What’s nine inches long, comes in five flavors and is guaranteed to make your mother retch? A Goelitz Gummi Pet Rat, of course, the absolute finest in trash food. “Everybody says they’re gross but then they end up buying three or four,” reports San Francisco candy store owner David Peterson, who peddles the rats for $1.29. In Miami, the squishy critters can be found in matched sets and are sold as Miami Mice. In Marin County the rats are packaged and sold with brie. The gelatin like rats are part of a zoo of edibles thought up by California candymaker Herman Roland, the man who supplies President Reagan with those infamous jelly beans.

Every Sunday night some 11 million Brits belly up to the telly to watch Spitting Image, an outrageous half hour of satire that makes Saturday Night Live look like kiddie hour. The principal players are latex, puppet like caricatures of such global personalities as Ronald Reagan, Margaret Thatcher and Muammar Gaddafi. A favorite target, naturally, is the royal family, whom co-creator Peter Fluck, 45, calls “this strange dumpy family that is idolized by a nation.” No one, not even the Queen (especially the Queen!) is safe from savage lampooning. The producers hope to invade the U.S. this summer with a television special. As for feedback from Buckingham Palace, Fluck says the royal family “pretends it doesn’t know what the show is…. But what it has seen it doesn’t like.”

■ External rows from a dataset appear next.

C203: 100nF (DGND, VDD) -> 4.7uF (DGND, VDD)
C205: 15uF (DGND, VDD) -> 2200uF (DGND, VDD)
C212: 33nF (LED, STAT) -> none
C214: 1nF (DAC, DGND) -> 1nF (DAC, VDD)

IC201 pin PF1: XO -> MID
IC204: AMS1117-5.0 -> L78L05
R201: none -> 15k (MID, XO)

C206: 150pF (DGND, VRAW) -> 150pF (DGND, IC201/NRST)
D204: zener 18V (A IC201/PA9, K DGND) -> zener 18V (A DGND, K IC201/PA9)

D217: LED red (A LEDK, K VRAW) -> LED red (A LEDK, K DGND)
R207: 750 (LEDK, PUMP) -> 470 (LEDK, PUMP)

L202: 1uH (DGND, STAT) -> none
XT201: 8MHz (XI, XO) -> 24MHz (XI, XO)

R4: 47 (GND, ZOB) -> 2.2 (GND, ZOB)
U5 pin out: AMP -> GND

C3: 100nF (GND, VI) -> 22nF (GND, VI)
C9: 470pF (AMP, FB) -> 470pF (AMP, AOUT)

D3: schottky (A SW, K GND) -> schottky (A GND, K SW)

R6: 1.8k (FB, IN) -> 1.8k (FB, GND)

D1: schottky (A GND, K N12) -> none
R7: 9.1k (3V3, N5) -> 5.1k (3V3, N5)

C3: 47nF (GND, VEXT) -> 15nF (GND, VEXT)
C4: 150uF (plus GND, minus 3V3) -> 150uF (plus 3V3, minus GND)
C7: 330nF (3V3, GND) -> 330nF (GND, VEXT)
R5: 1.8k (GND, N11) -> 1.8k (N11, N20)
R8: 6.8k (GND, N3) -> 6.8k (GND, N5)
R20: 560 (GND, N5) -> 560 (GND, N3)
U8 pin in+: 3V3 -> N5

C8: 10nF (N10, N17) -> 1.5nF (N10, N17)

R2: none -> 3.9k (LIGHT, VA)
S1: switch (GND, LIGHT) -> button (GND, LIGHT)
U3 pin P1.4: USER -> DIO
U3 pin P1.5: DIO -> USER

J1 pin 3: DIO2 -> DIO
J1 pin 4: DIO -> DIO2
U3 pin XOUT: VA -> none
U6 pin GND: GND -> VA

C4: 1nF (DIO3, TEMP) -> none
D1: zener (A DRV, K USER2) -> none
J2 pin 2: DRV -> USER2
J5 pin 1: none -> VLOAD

The titillating advertising copy for The Ladies Club, a sort of Death Wish for women that’s opening nationally in July, says it all: “Men who attack women have two big problems. The Ladies Club is about to remove them both.” Ouch. The film opens with the gang rape of a female police officer. In the hospital she is befriended by a female surgeon (how convenient) whose young daughter had been raped and killed. With the help of other rape victims, the women track down the culprits and behave in a most unladylike way. The movie, whose notable stars include Diana (Mommie Dearest) Scarwid and Karen (Jagged Edge) Austin, ended up being so trashy that it might explain why the female director listed herself under a pseudonym.

She wanted the tired, the poor, the huddled masses—but who said anything about this junk? Lady Liberty’s two-year, $30 million face-lift will be celebrated on her July 4 centennial, and the all-American kitsch machine is already in full throttle. It’s estimated that more than $400 million worth of some 800 souvenirs licensed for the occasion will be sold through April 1987; roughly $25 million of that will go to the Statue of Liberty/Ellis Island Foundation, which has already taken in $8 million. Not all of the souvenirs are trashy: There are such items as a $5,000 limited edition grandfather clock and a $10,200 Liberty motorcycle. But some of the paraphernalia is truly tacky: sunglasses ($3.95 for the pair, above), silk boxer shorts, University of Liberty T-shirts and key-chain charms in neon colors. Who could live without one?